Posted on Thu, Jun. 05, 2003 Times Leader.gif:

By MARK GUYDISH markg@leader.net Their words linger for a lifetime, their vision broadens how you see things long after you last saw them. A good teacher teaches forever. This is one in a series of profiles of teachers dubbed "most influential by Times Leader "Best & Brightest" scholarship winners this year.

LEHMAN TWP. - Mimi Koch keeps a secret in her classroom closet - and a few in the cabinets. If you can get her to stop scrawling equations long enough to chat, they may be revealed.

She'll slip a nearly life-sized cutout photograph of herself from behind a door. She'll run a video of a girl dressed as Mimi Koch, go-go dancer. She'll show you the computerized "commercial" that morphs math books into a mosaic of her face.

"The nice thing about teaching," Koch will tell you, "is it's all new every year ... " She pauses, then adds, "for better or worse."

Visitors who see these props and videos - from student stage shows - might figure they demonstrate why the Lake-Lehman School District educator was named most influential teacher by John Mishanski, one of this year's Times Leader Best & Brightest scholarship winners. Obviously, Koch connects with kids, and can take kidding.

Maybe that's part of her secret. But listen to her explain logarithms as effortlessly as most folks pour pancake syrup and another reason emerges: Koch makes calculus sound almost appetizing.

It's not in the numbers. Those are as obtuse as ever - "Log sub-seven N equals two-thirds log sub-seven eight," was one recent blackboard formula.

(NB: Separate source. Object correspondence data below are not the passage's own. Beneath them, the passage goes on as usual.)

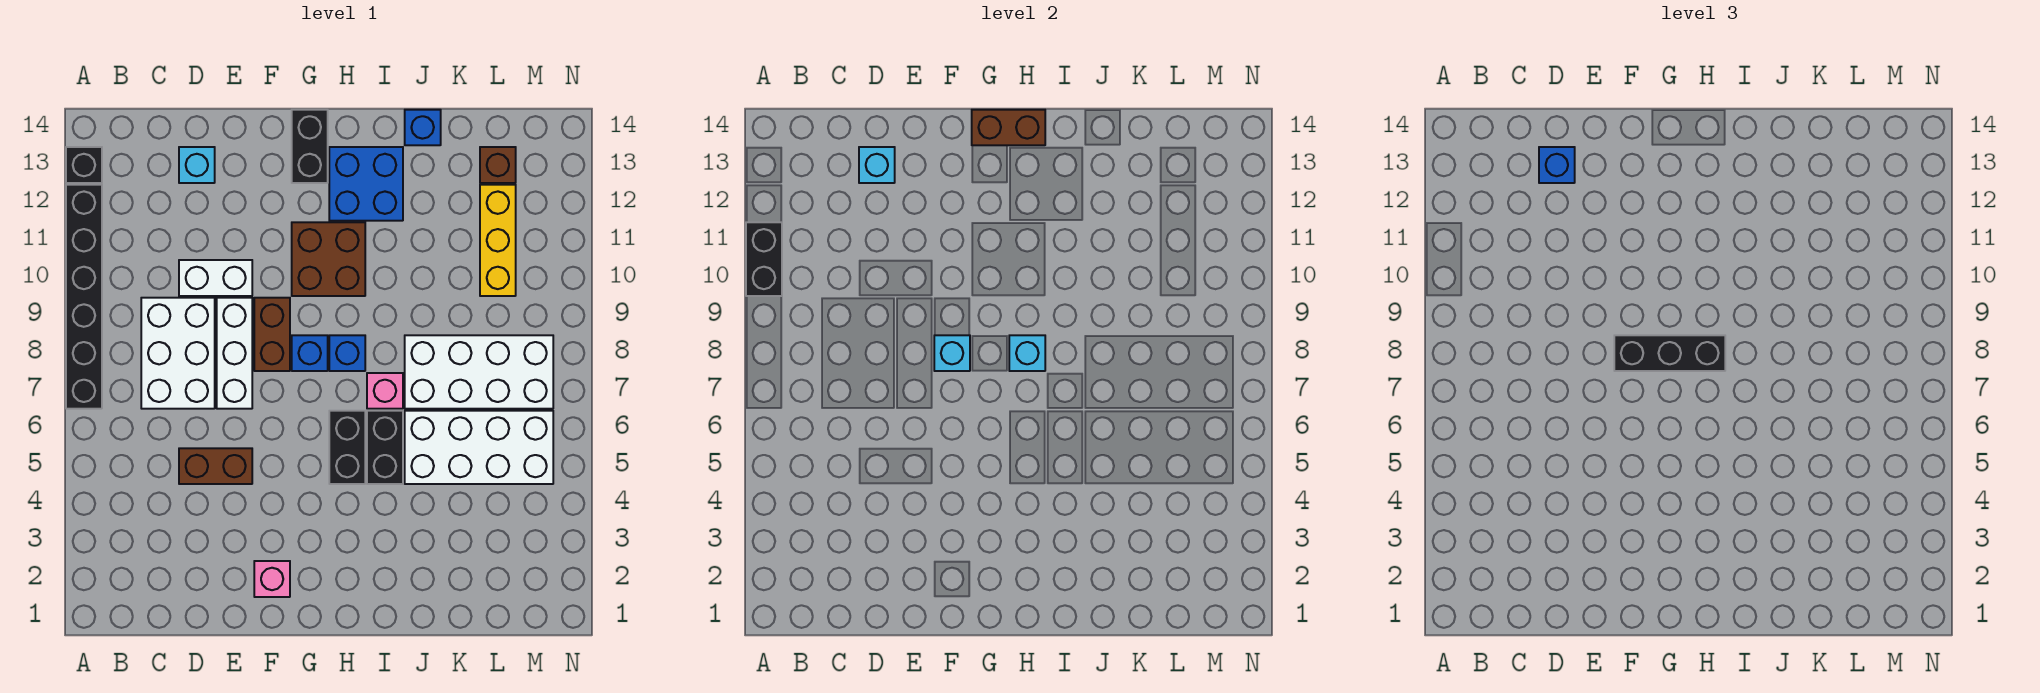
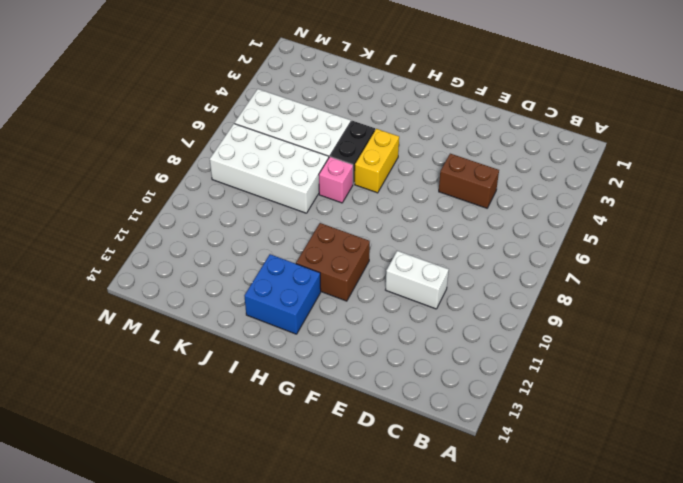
yellow brick H5:H6 level 1 -> black brick H5:H6 level 1
none -> black brick A7:A12 level 1
none -> black brick A13 level 1
none -> white brick C7:D9 level 1

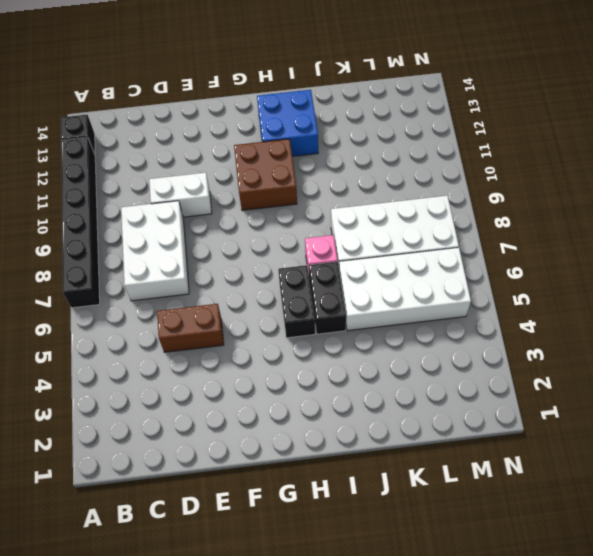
none -> cyan brick D13 level 1
none -> white brick E7:E9 level 1
none -> pink brick F2 level 1

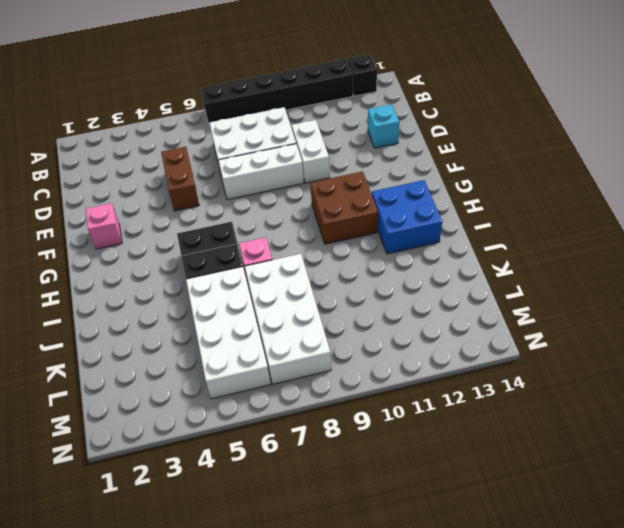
none -> brown brick F8:F9 level 1
none -> blue brick G8 level 1
none -> black brick G13:G14 level 1

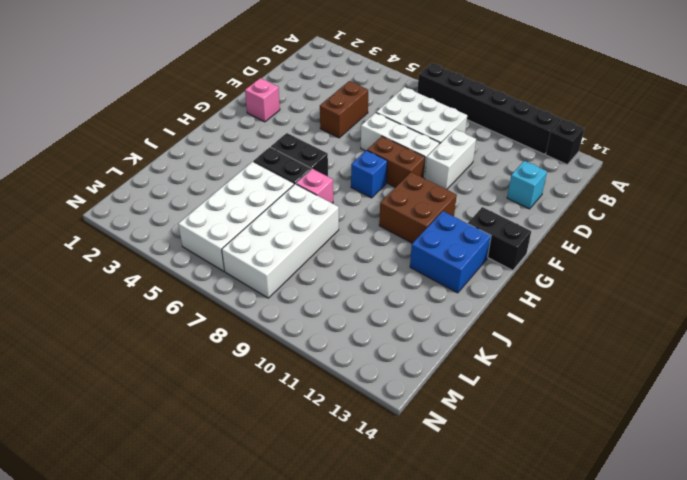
none -> blue brick H8 level 1
none -> blue brick J14 level 1
none -> yellow brick L10:L12 level 1

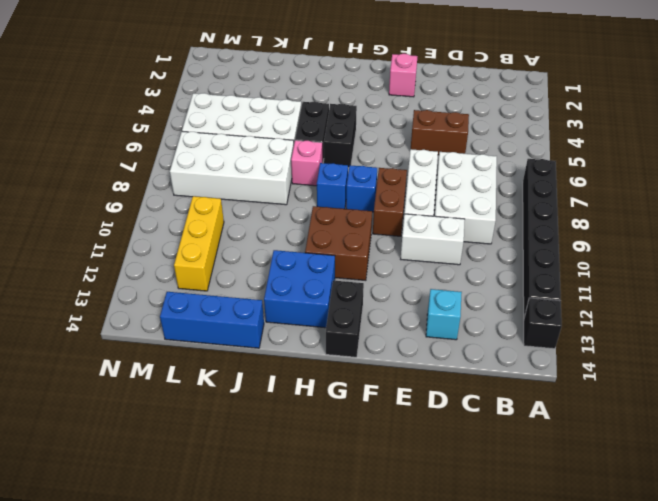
blue brick J14:L14 level 1 -> blue brick J14 level 1
none -> brown brick L13 level 1
none -> black brick A10:A11 level 2
none -> cyan brick D13 level 2

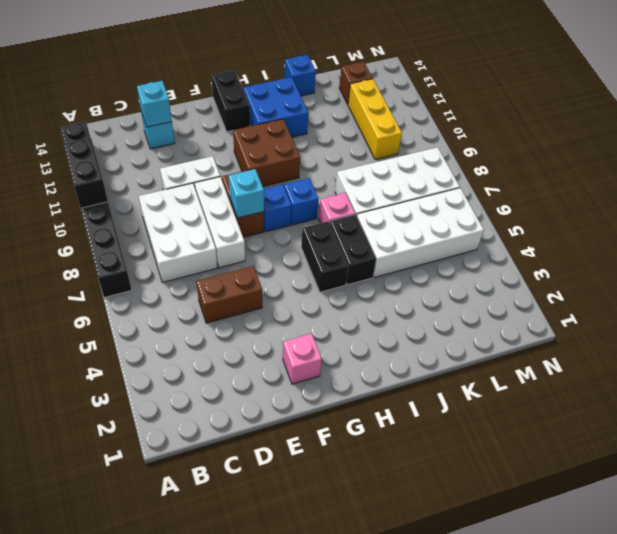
none -> brown brick G14:H14 level 2
none -> cyan brick H8 level 2
none -> blue brick D13 level 3

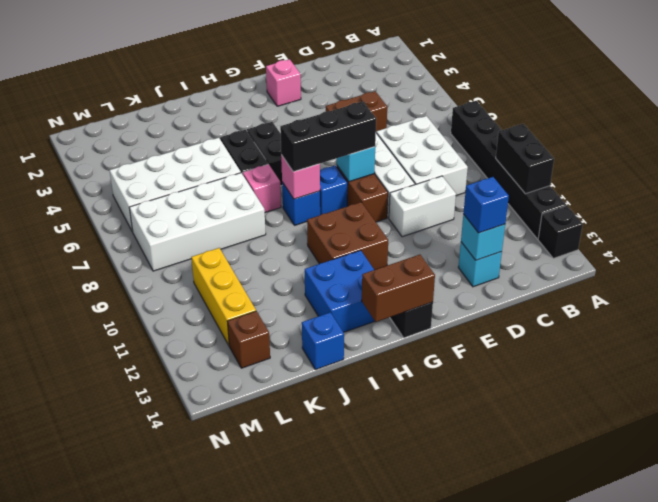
pink brick H8 level 2 -> cyan brick H8 level 2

It's in her voice. With a hint of a crackle accenting a delivery that sounds like part wise aunt and part old friend, she makes the math sound almost folksy.

That complicated "two-thirds" in the equation may look imposing, she concedes, but there's a simple solution.

"Just move it," she tells them, as though discussing a chair that's in the way.

She uses the same easy style when recalling - or in some cases, failing to recall - how she got into teaching.

"It's so long ago I don't remember," the Pittsburgh native said. "I think I was just looking for a job. I was a math major and the jobs were in teaching."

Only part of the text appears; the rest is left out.